See also: IRC log
<trackbot> Date: 18 February 2015
<jumbrich> zakim ??P2 is me
Q: how many of us are Skyping in? considering Ivan's notification that Zakim will be shut down later this year
(I'm skyping)
<gkellogg> I’m on skype
Dan, Ivan (called back to skype-in), JeniT, Gregg, …
<scribe> scribenick: danbri
jenit: 6 issues listed for discussion
<JeniT> https://lists.w3.org/Archives/Public/public-csv-wg/2015Feb/0020.html
<JeniT> https://github.com/w3c/csvw/issues/195
… some quick hopefully, others need a bit more discussion
"Effect of tableSchema on both Table and TableGroup #195"
jenit: I proposed 2nd of the suggested options
namely that the one in table completely overides that in the table group
no fancy merging
any objections?
ivan: in spite of the normalization of the metadata?
jenit: yes
gkellogg: it's more a search path
when you're going through the cols you look at the first schema you find
you don't take into effect what might also be represented in the table gorup
you might imaging using table group … matching cols in diff langs
that would not be supported here
jenit: or you can imagine this as part of the normalization process
e.g. copying in where missing [approximately what jeni said]
jenit: any objections to proposed closure?
[none heard - resolved]
[updated to indicate editor action status]
<JeniT> https://github.com/w3c/csvw/issues/226
"Support for totalDigits and fractionDigits #226"

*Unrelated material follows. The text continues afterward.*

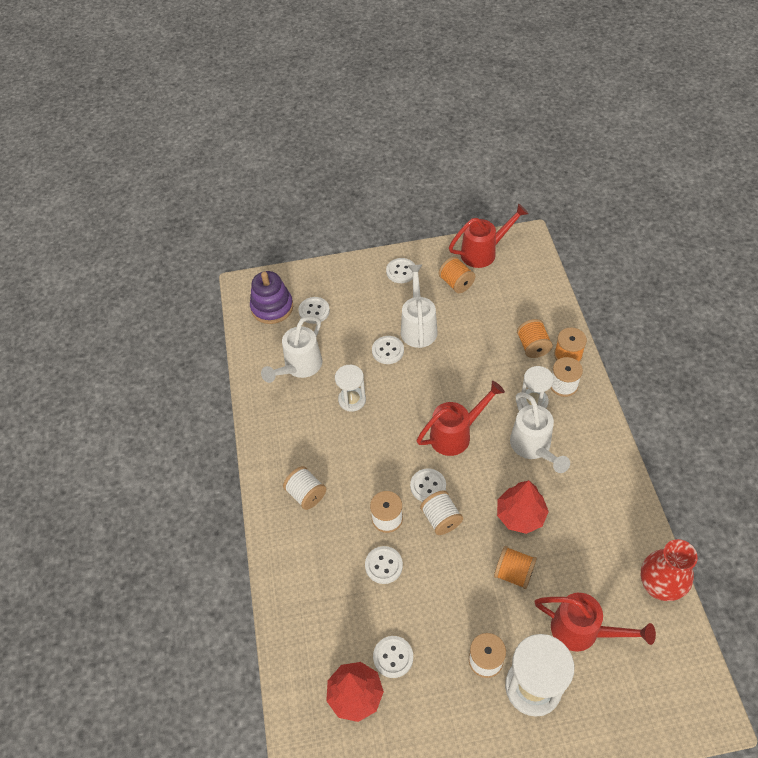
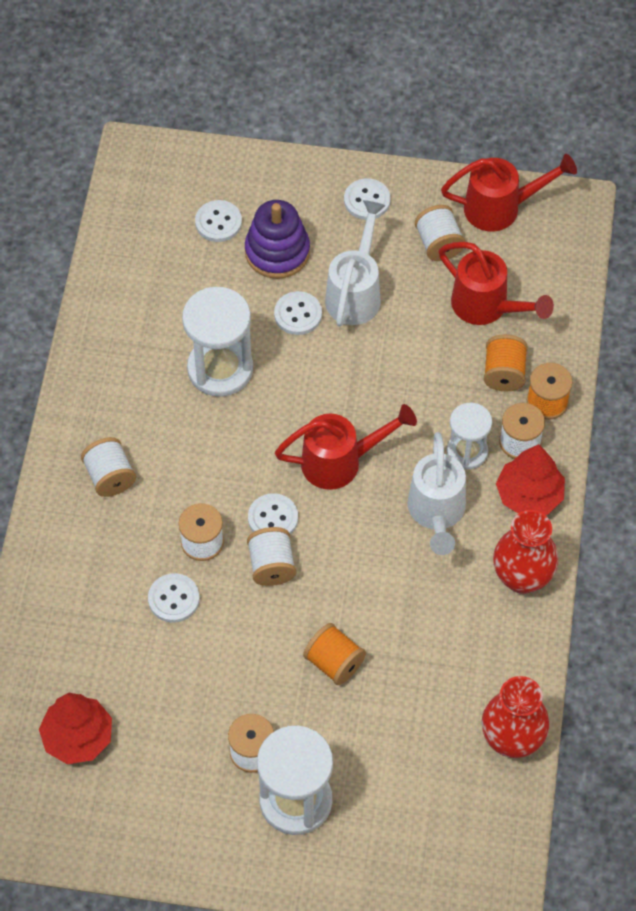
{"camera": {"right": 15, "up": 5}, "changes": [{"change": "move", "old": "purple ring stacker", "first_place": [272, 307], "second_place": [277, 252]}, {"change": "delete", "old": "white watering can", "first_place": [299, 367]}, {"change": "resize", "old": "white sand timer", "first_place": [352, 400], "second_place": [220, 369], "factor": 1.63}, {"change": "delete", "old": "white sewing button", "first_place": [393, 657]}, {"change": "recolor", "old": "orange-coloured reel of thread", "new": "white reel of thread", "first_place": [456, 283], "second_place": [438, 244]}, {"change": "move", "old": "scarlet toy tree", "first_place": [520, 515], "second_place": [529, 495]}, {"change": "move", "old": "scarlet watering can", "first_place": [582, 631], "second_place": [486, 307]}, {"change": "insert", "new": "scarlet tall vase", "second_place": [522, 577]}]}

jenit: suggestion is that we remove these
ivan: +1
<jumbrich> +1
+1
(gkellogg +1'd in git)
resolved - moved to editor action
<DavideCeolin> +1
<JeniT> https://github.com/w3c/csvw/issues/220
<JeniT> http://w3c.github.io/csvw/metadata/#processing-tables
"Move Processing Tables section from metadata to model document #220
jenit: this is about what processors can do with tables - displayed, converted, etc etc
suggestion is that we move that section into the Model doc
…because it is about actions over the table model.
… that means that the metadata doc is purely about how to annotate a table model / generate a table model
+1
gkellogg: might require creating a couple of term definitions in the syntax doc
… juggling those between specs; makes a lot of sense to keep that in a single place.
jenit: yep
… probably a bit more editorial juggling to do also, cross-refs, where terms are defined etc.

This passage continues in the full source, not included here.